AI-powered insurance firm announces landmark series C to fuel global expansion.
Japanese telecommunications giant SoftBank has made its play in insurance. The company seeking to own the future, both through its own investments and through those made via its $100bn Vision Fund, has invested $120m in insurtech start-up Lemonade.
The series C fundraise, led by the SoftBank Group, also features participation from existing investors such as Allianz, General Catalyst, GV (Google Ventures) and Sequoia Capital. The money will be used to accelerate Lemonade’s global expansion in 2018.
Lemonade is a technology firm that claims to fully digitise the insurance process. Unusually for a start-up, it is licenced both as a property and casualty insurance carrier. The company began offering homeowners and renters insurance in New York in late 2016 and is now licenced in 25 states. Lemonade has a charitable function named Giveback, which sees a portion of unclaimed premium dollars distributed to non-profits once a year. The latest in cutting-edge technologies, such as AI, are central to its offering.
“The insurance brands we know today came of age in the era of the horse-drawn carriage,” said Daniel Schreiber, CEO and co-founder of Lemonade. “But insurance is best when powered by AI and behavioural economics, which is why we believe that companies built from scratch, on a digital substrate and with a social mission, will enjoy a structural advantage for decades to come.”
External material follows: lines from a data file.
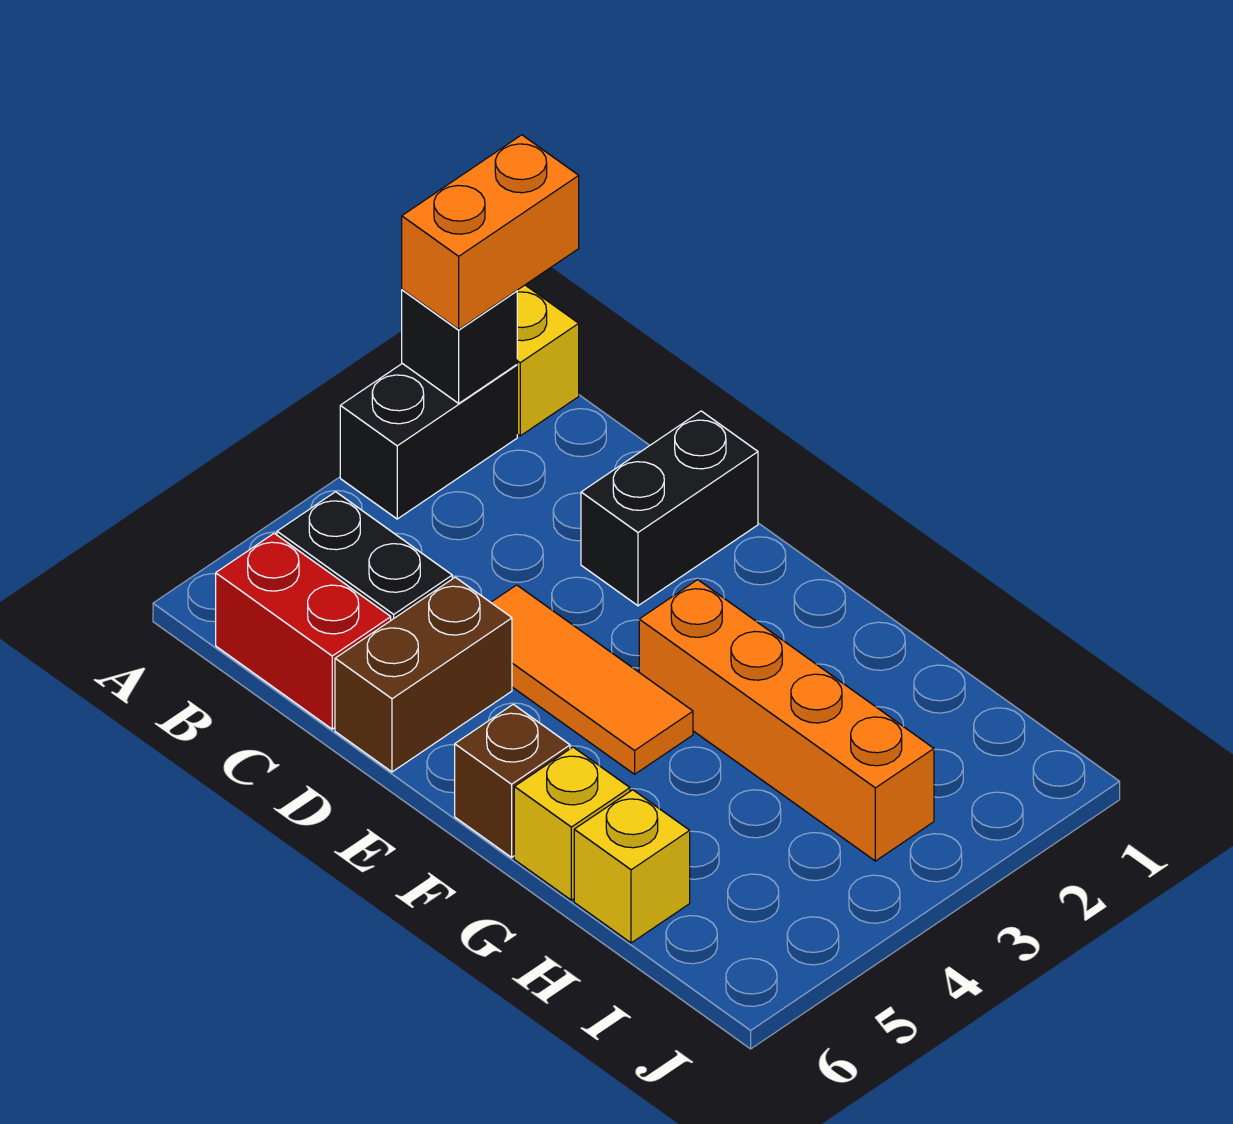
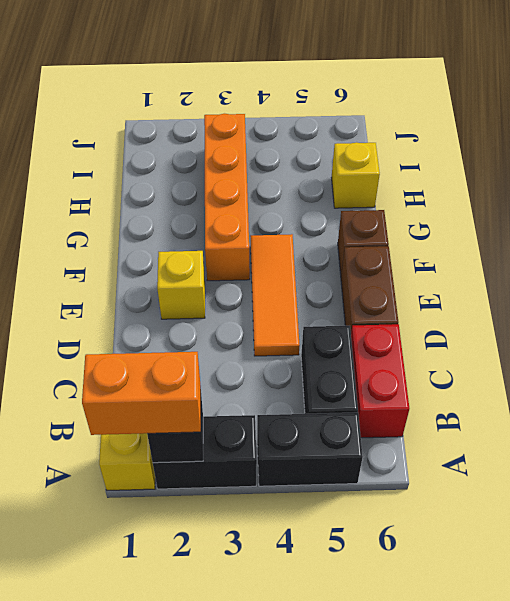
black brick D1:D2 level 1 -> black brick A4:A5 level 1
brown brick D5:D6 level 1 -> brown brick D6:E6 level 1
yellow brick G6 level 1 -> yellow brick E2 level 1

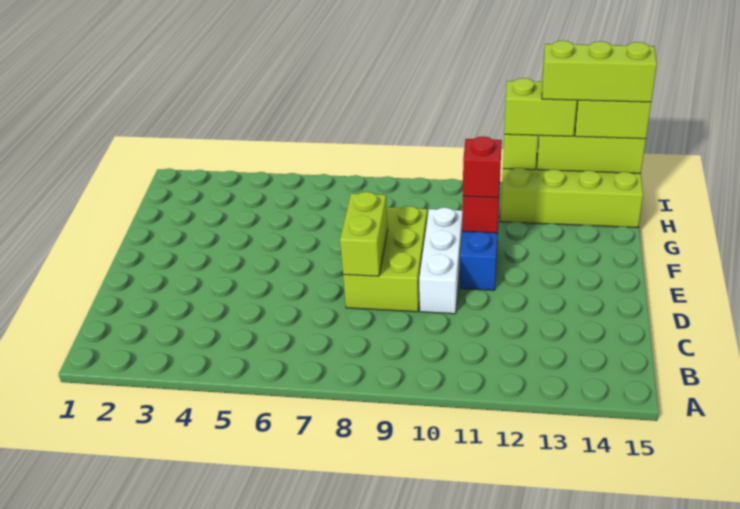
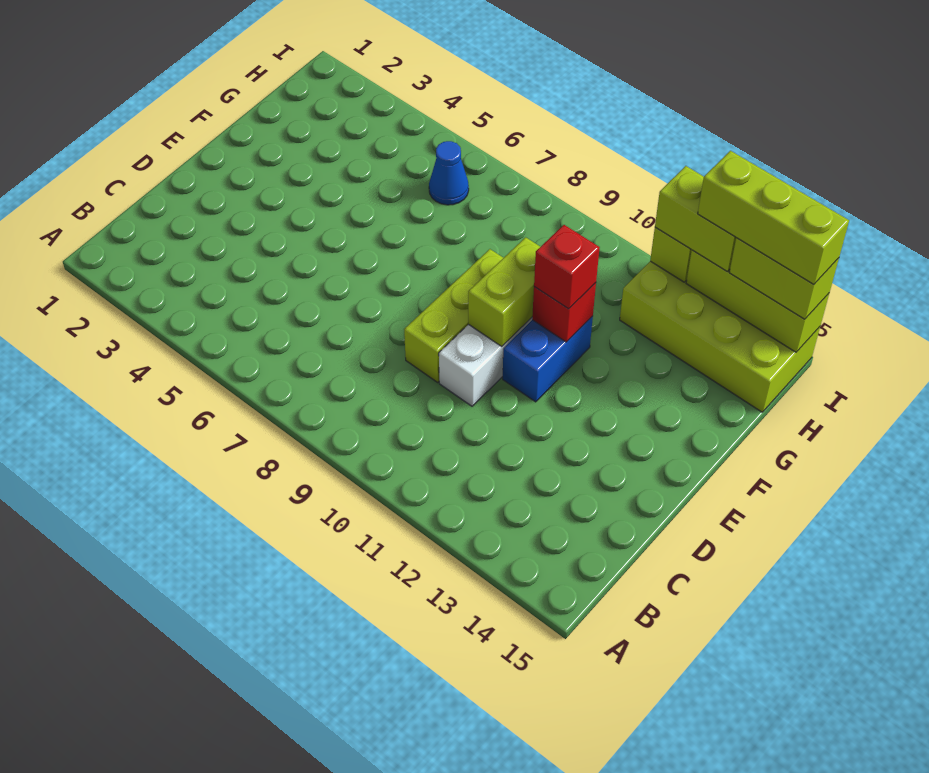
lime brick D8:F9 level 1 -> lime brick D9:F9 level 1
lime brick D8:E8 level 2 -> lime brick E10:F10 level 2
none -> blue cone H6 level 1

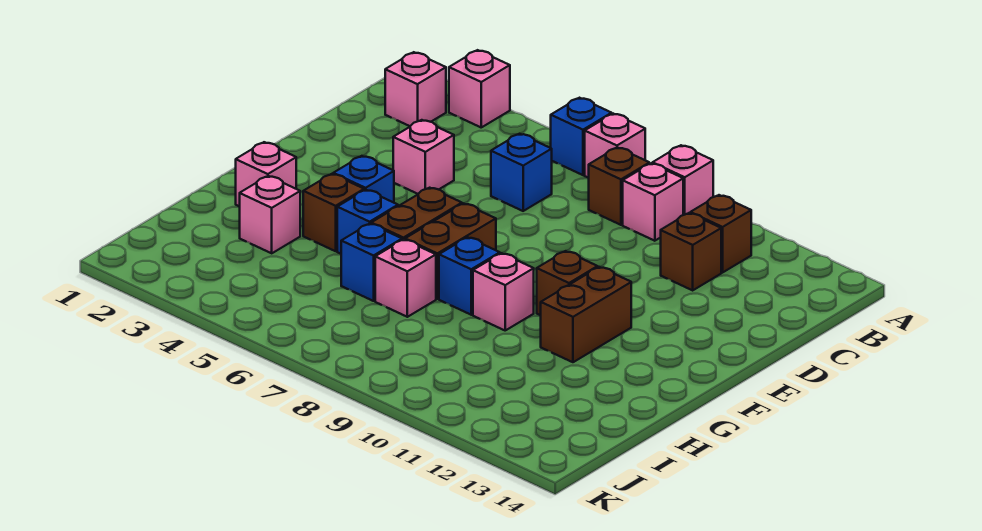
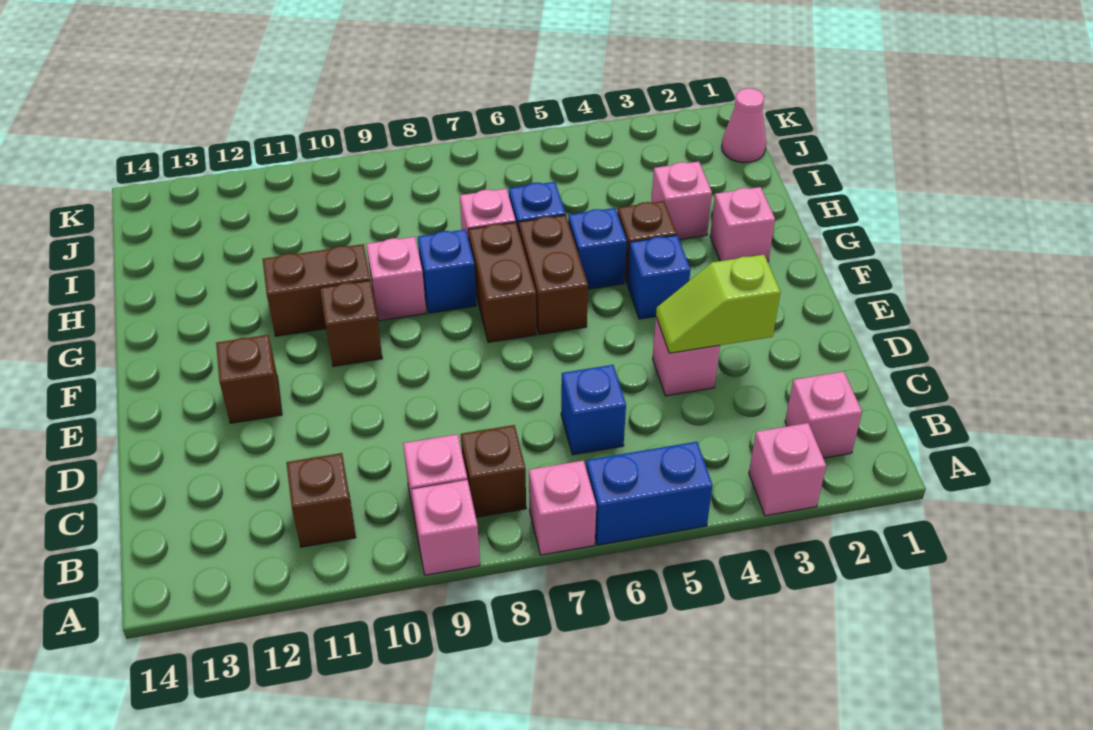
blue brick A6 level 1 -> blue brick A5:A6 level 1
brown brick C11 level 1 -> brown brick E12 level 1
none -> lime slope D3:D4 level 2 top 3
brown brick F11:G11 level 1 -> brown brick G10:G11 level 1
none -> pink cone J1 level 1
The transaction is expected to close in Q1 2018, subject to regulatory approvals and other customary closing conditions. David Thevenon, a senior investment professional at SoftBank, will join Lemonade’s board.
“By combining big data and AI with a seamless user experience, Lemonade is truly revolutionising the insurance industry,” said Thevenon. “We have been impressed by the team’s creative approach to disrupting the traditional insurance model with innovations like Zero Everything policies and Giveback, and we look forward to supporting the company’s rapid growth.”